© Author(s) 2009. This work is distributed
under the Creative Commons Attribution 3.0 License.
Light absorption by pollution, dust, and biomass burning aerosols: a global model study and evaluation with AERONET measurements
1Laboratory for Atmospheres, NASA Goddard Space Flight Center, Greenbelt, MD, USA
2University of Maryland at Baltimore County, Baltimore, MD, USA
3Laboratoire d'Optique Atmospherique, Universite de Lille 1/CNRS, Villeneuve d'Ascq, Lille, France
4Science Systems and Applications, Inc., Lanham, MD, USA
5Argonne National Laboratory, Argonne, IL, USA
Abstract. Atmospheric aerosol distributions from 2000 to 2007 are simulated with the Goddard Chemistry Aerosol Radiation and Transport (GOCART) model to attribute light absorption by aerosol to its composition and sources from pollution, dust, and biomass burning. The 8-year, global averaged total aerosol optical depth (τ), absorption optical depth (τa), and single scattering albedo (ω) at 550 nm are estimated at 0.14, 0.0086, and 0.95, respectively, with sulfate making the largest fraction of τ (37%), followed by dust (30%), sea salt (16%), organic matter (OM) (13%), and black carbon (BC) (4%). BC and dust account for 43% and 53% of τa, respectively. From a model experiment with "tagged" sources, natural aerosols are estimated to be 58% of τ and 53% of τa, with pollution and biomass burning aerosols to share the rest. Comparing with data from the surface sunphotometer network AERONET, the model tends to reproduce much better the AERONET direct measured data of τ and the Ångström exponent (α) than its retrieved quantities of ω and τa. Relatively small in its systematic bias of τ for pollution and dust regions, the model tends to underestimate τ for biomass burning aerosols by 30–40%. The modeled α is 0.2–0.3 too low (particle too large) for pollution and dust aerosols but 0.2–0.3 too high (particle too small) for the biomass burning aerosols, indicating errors in particle size distributions in the model.

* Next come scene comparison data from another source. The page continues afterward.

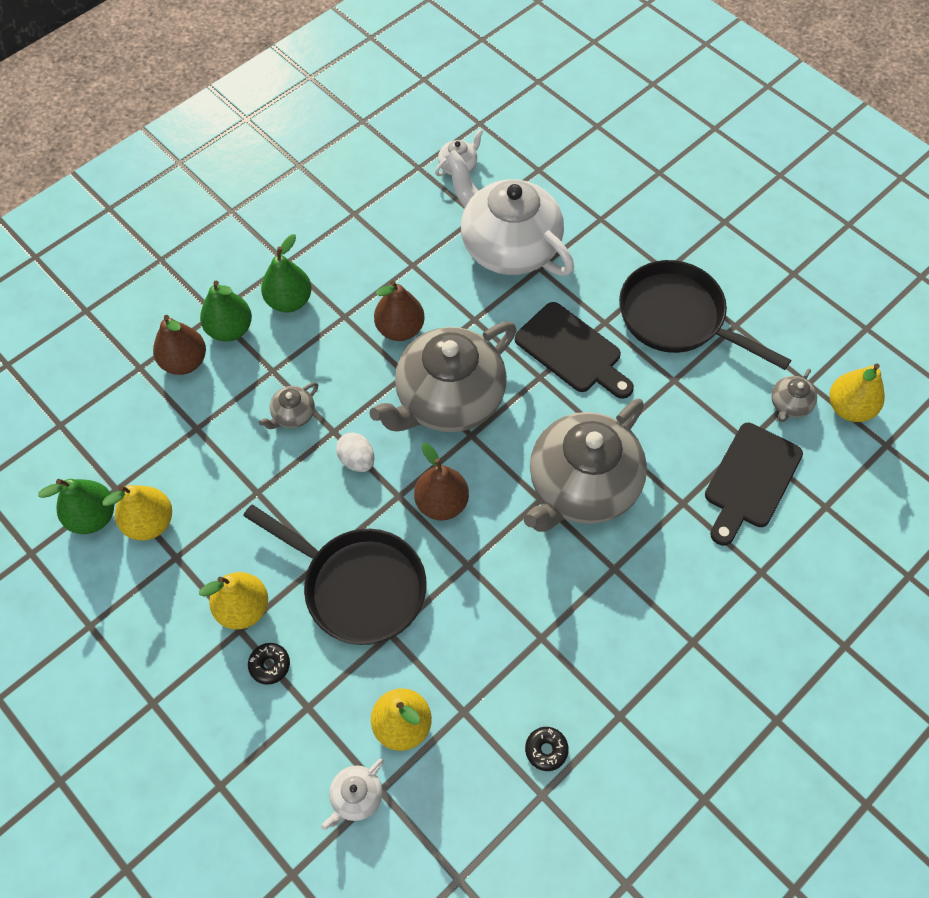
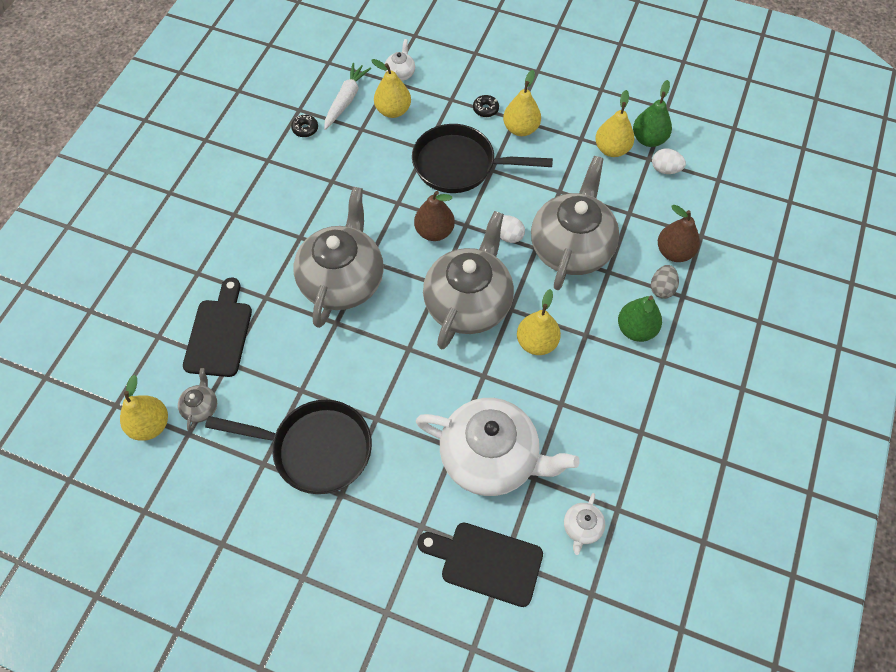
camera: 155 degrees right, 0 degrees up
(108, 465) = (665, 169): none -> white egg
(230, 329) = (662, 288): green pear -> grey egg
(293, 415) = (571, 247): grey teapot -> grey teapot, size x2.47
(400, 329) = (536, 342): brown pear -> yellow pear
(463, 780) = (346, 100): none -> white carrot
(572, 351) = (393, 381): black cutting board -> black cutting board (486, 562)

Still, the model estimated ω is lower in dust regions and shows a much stronger wavelength dependence for biomass burning aerosols but a weaker one for pollution aerosols than those quantities from AERONET. These comparisons necessitate model improvements on aerosol size distributions, the refractive indices of dust and black carbon aerosols, and biomass burning emissions in order to better quantify the aerosol absorption in the atmosphere.